CORRECTION: The original version of this column contained an error. Debt Wise is a product offered by Equifax.

Book Review
Title: "Debt Free for Life: The Finish Rich Plan for Financial Freedom"
Author: David Bach
Publisher: Crown Business, 2010; 288 pages; $19.99

If you’re interested in personal finance, and you don’t know who David Bach is — well, given his run as the author of eight best-selling books on how to "Finish Rich," (his brand’s name and promise) it’s just highly unlikely that you’re both interested in money matters and ignorant of Mr. Bach.

He’s published bestsellers on how smart women, couples and even older people can "finish rich." Bach is on NBC’s Today Show weekly, and makes regular appearances on Oprah, coaching consumers to improve their financial lives.

If there’s one thing Bach knows how to do, it’s to keep his content flowing with the winds of changing consumer sentiment. When buying a home was the hot thing to do, he wrote a book on how to become an "automatic millionaire" via homeownership (the premise of which is debatable, in hindsight, but may turn out to be less bizarre over the long run — that remains to be seen).

When everything green was très chic, he published a book on how to live a greener life and save the ecology while you further your personal economy. Then last year came a Bach book on how to restart your financial growth after the recession.

And now that the era of Conspicuous Frugality is in full swing, for all those New Year’s resolvers for whom financial fixes were at the top of their lists, Bach has just released "Debt Free For Life: The Finish Rich Plan for Financial Freedom."

In "Debt Free for Life," Bach presents his own flavor of a debt elimination plan. As with all endeavors around physical and fiscal fitness, "Debt Free for Life" isn’t giving readers much new information about the nuts and bolts of getting out of debt.
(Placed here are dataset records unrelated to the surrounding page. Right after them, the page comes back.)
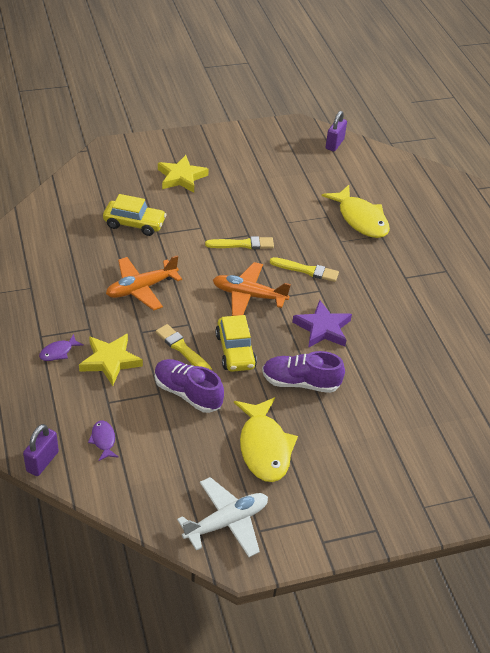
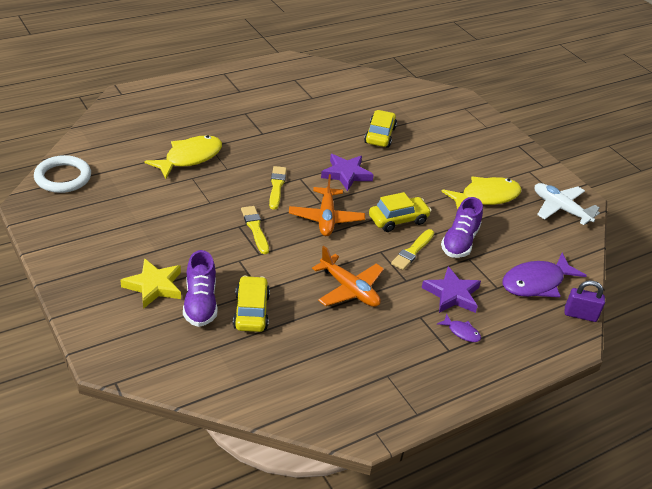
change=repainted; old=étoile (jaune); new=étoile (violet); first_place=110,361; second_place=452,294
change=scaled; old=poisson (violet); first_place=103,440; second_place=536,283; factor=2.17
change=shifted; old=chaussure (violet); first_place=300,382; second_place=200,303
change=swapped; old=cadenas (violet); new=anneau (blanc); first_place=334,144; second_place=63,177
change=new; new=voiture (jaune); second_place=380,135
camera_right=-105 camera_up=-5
It’s filled with heard-em-before (but substantively sound) platitudes, like, "the stuff you buy costs much more if you pay credit card interest for 10 years on it," and "get honest with yourself about what you owe," and "stop spending what you don’t have" (I’m paraphrasing, not quoting, but just barely.)

However, the book does provide a structured plan that some might find useful, both in the book and online via a (for-fee) online Debt Wise program, which was developed by credit bureau Equifax.

I have to make a little detour here, to express a bit of concern about how wise it is to charge or create a payment plan for something that’s supposed to help you stop charging and buying stuff on payment plans. But that’s just me.

"Debt Free for Life" reads, unfortunately, a bit like a long-form, written commercial for Debt Wise, which is free for a month but then costs users $14.95 per month. The way it works is that you enter all your debts, and Debt Wise creates a payment plan, gives you the motivational goal of a target date by which you’ll be debt-free if you follow the program, and allows you to monitor your credit score on a quarterly basis.

Buyer beware: It is a fairly simple endeavor to set up your own debt payment plan and track your progress, gratis. You can even do it online for free through sites like, which will both give you the plan and also link directly to all your credit cards and track both your spending and your debt elimination progress automatically. And it’s free. But I said that already.

(Your credit score may not change much quarterly, but if you simply order a report from one bureau every four months from the government-mandated site, you can monitor it almost quarterly for free.)

"Debt Free for Life" does offer some of the same tools as Debt Wise does, though. Most important, Bach provides the formula for replicating the Debt Wise "Fast Pay" plan in a strategy he calls Done on Last Payment (DOLP).

The idea is extremely similar to the plans espoused by nearly every money expert, where you pay the minimum payment on all your cards every month, but double or triple up — dumping as much disposable income as possible — on the card with the highest interest rate or highest balance or, in Bach’s version, highest "DOLP" number — a ratio of balance owed to minimum payment.

While the plans that promote paying the highest rate or balance card off first are designed to save you the most money in interest payments, Bach’s DOLP plan emphasizes building psychological momentum by helping readers eliminate the credit card bill they can pay off with the fewest payments.

Every time a card is paid off, the cash that was going toward that monthly payment is added to the account with the next-lowest DOLP number, in Bach’s program. As I see it, any of these programs will work well for a motivated debt-eliminator.

With that said, if you find yourself starting 2011 mired in debt, desperate to get out and clueless as to how to proceed, "Debt Free for Life" deserves a read. It offers basic coaching on the steps it takes to stop spending, organize and get clear on what and who you owe, make and execute a plan for getting all your debt paid off (he offers tips, not just on credit cards, but also on getting rid of student loans and what role bankruptcy and credit counseling can — and cannot — play in helping readers crush their debt).

If you’re the type who enjoys the structure and accountability of Weight Watchers vs. just getting off the couch and doing some push-aways from the dinner table, you might like the coaching provided by "Debt Free for Life." But I’d suggest forgoing the $14.95/month "Debt Wise" program, using one of the many similar, free programs you can find online and devoting that cash toward, well, eliminating debt instead!